The battle to predict the path of mutation is a struggle between the medical community's collective wisdom and the natural evolution of one of the planet's smallest forms of life -- the virus.
Qutaishat sometimes tries to explain the struggle between science and nature by noting that researchers get together each year to scientifically predict what influenza mutations are most likely to occur so they can create and distribute a vaccine -- but jokes that the viruses hold a meeting in Las Vegas at the same time and decide which strain to set loose on the world.
He uses the joke to illustrate that scientists get it right most of the time -- but that the simple microscopic virus sometimes mutates in unexpected directions.
"We humans assume that we're smarter than those tiny germs, but they seem to be ahead of us," Qutaishat said. "They continue to mutate to survive.
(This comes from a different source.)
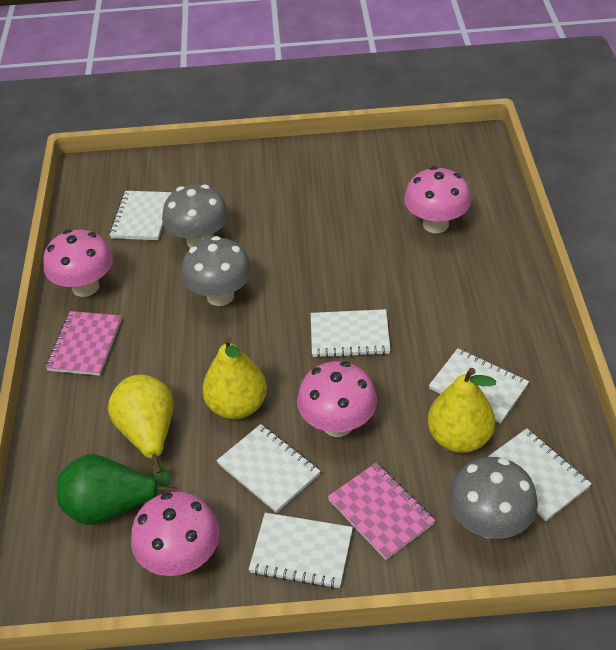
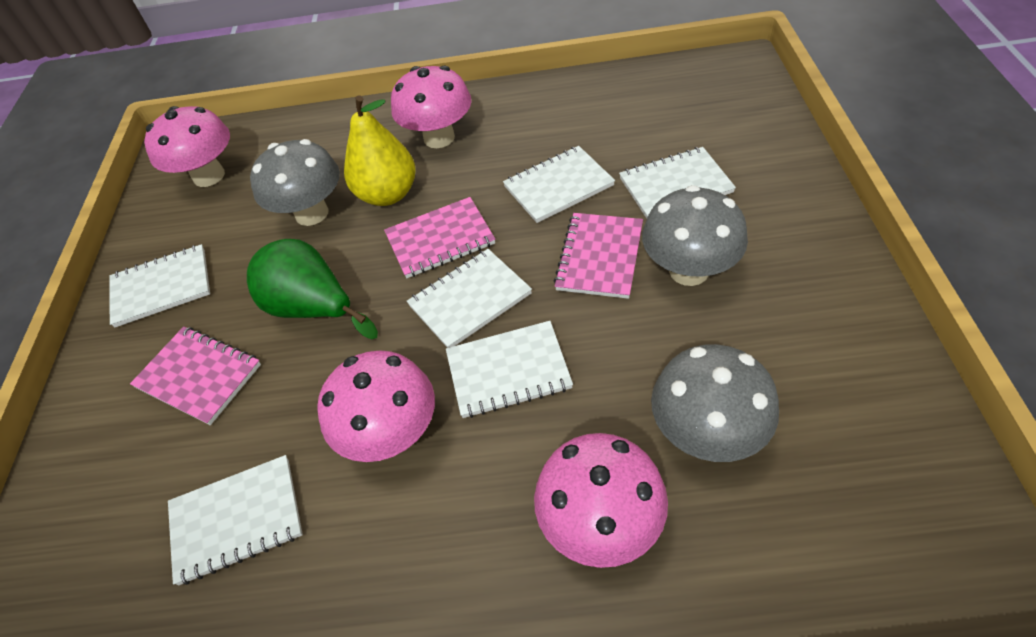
pink notebook: 2 -> 3
yellow pear: 3 -> 1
We have the intellectual ability to defeat this tiny creature, but it continues to actually win that annual battle."
The Centers for Disease Control and Prevention regularly updates information on its website (www.cdc.gov/flu) as it tracks activity across the nation. The most recent data there, from late November, shows that all but one state, Virginia, is seeing at least sporadic reports of influenza cases. Five states -- Oregon, Utah, Kentucky, Connecticut and Massachusetts, reported regional activity, which indicates more widespread problems.
The public's best defense against influenza is to get the annual vaccine. Even if the formulation isn't spot on, it still can reduce symptoms. Nearly all Munson employees -- a few cannot because of medical reasons -- have been vaccinated for influenza, Qutaishat said.
Qutaishat said that because of the influenza virus' ability to mutate, researchers have not been able to create a long-lasting vaccine as they have for some other illnesses, so an annual inoculation is required.
"The other thing that we're struggling with is that the level of acceptance in the population is not high," he said, for flu vaccination.
Influenza can be transmitted via close human contact, coughs or contaminated surfaces. Large gatherings enable rapid transmission because one person can infect many, who then spread the virus far and wide.
People who have influenza symptoms like a cough, sneeze or fever should avoid contact with others. People who want to avoid getting influenza should avoid contact with people who show symptoms. Everyone should wash hands frequently and thoroughly.
The CDC recommends routine annual influenza vaccination for all persons 6 months of age and older. Flu season typically lasts from October through May. It's not too late to get a vaccination.
Flu shots are available locally at many pharmacies, physician's offices and the Grand Traverse County Health Department, 231-995-6131.